UTS walks the talk with sustainability initiatives
Business and industry are some of the worst offenders when it comes to carbon and greenhouse gas emissions, and the problem is concentrated in Australia’s main cities. Although many building owners, managers and construction giants talk about sustainability, much of it evaporates in empty promises and there is a severe lack of government policy to enforce implementation.
In response, UTS has stepped up to fill the role of sustainability leader and has already delivered on many of its sustainability goals.
With the help of UTS Sustainability Manager Danielle McCartney, UTS has launched its City Campus Masterplan, a 10-year, $1.1 billion program of new buildings, upgrades to existing buildings and other initiatives such as solar power purchase agreements, that are set to reduce UTS’s greenhouse gas emissions by 30% by 2021.
Although some of the sustainable development goals can be quite daunting, Ms McCartney is an eternal optimist.
“I’ve seen so much improvement since I started this role at the University, and so much more awareness of sustainability principles, sustainable design, engineering and practices.
“I’m especially inspired by our students who come up with great ideas for sustainability initiatives. Seeing positive change and such enthusiasm keeps me motivated,” she explains.
Ms McCartney is particularly encouraged by the fact that changes are visible not only around her, but all around campus.
“Since I started at UTS I’ve really seen the awareness and commitment to sustainability permeate throughout the university. Change is happening in every corner, in every faculty, which is really exciting,” she says.
After dedicating over two decades of her life to sustainability in the area of the built environment and organisational sustainability, it is this universal understanding of our environmental responsibility she hopes to see in all layers of society.

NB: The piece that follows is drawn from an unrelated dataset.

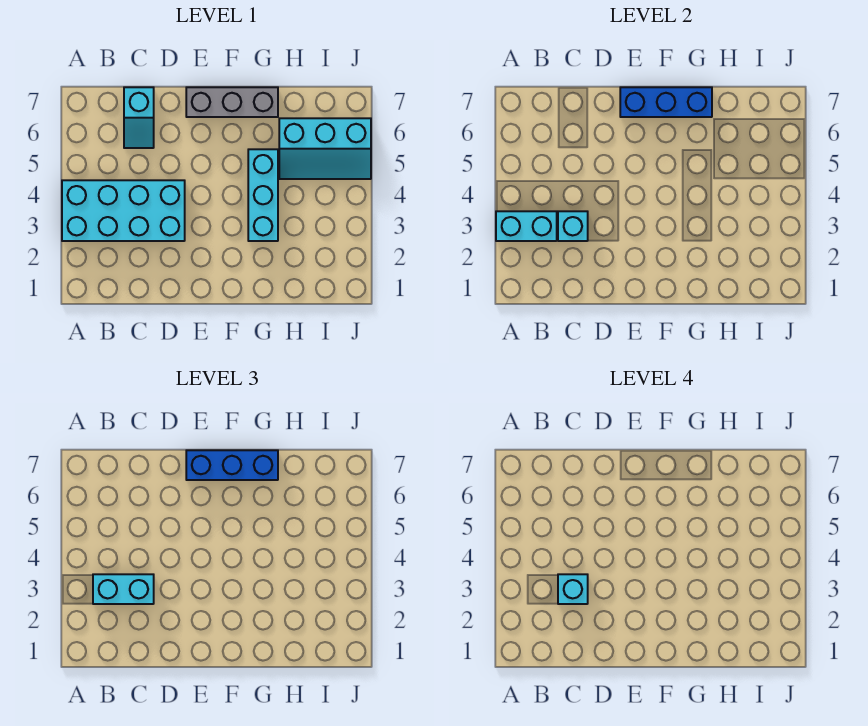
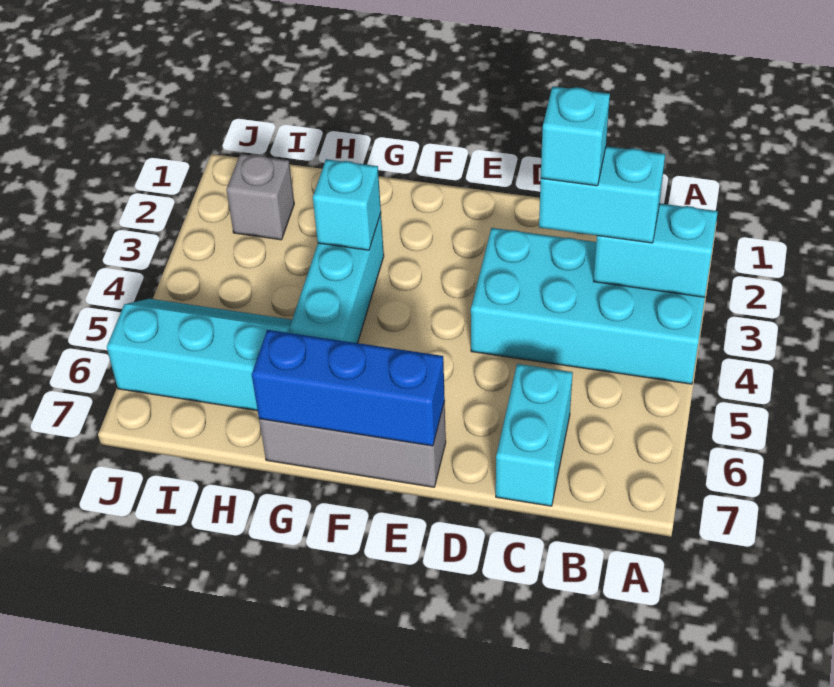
cyan brick C3 level 2 -> cyan brick G3 level 2
cyan slope C6:C7 level 1 top 7 -> cyan brick C6:C7 level 1
blue brick E7:G7 level 3 -> none
none -> grey brick I2 level 1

“I’d like to see a world where sustainability is on everyone’s mind and everyone just does their part. My ultimate goal is not having to advise people what to do any more, but to just sit back and watch them do it.
“So ideally, I’d be out a job!” she laughs.
Banner image: Transparent glass Earth globe sitting on ferns.
Many organisations need to improve their sustainability practices, many Sydney buildings are still energy-inefficient and unsustainable, and there is a real lack of leadership in sustainability within the Australian government.
UTS is working on its sustainability-focused City Campus Master Plan and has been tackling climate change in collaboration with the City of Sydney Council’s Better Buildings Partnership.
What helped accomplish this?
All of UTS’s new buildings include sustainable design and engineering initiatives, and many existing buildings have been upgraded, resulting in lower greenhouse gas emissions.
What has changed as a result?
UTS has hit and exceeded many of its sustainability targets, and as one of Sydney’s biggest public sector landowners, the University is demonstrating leadership in sustainability.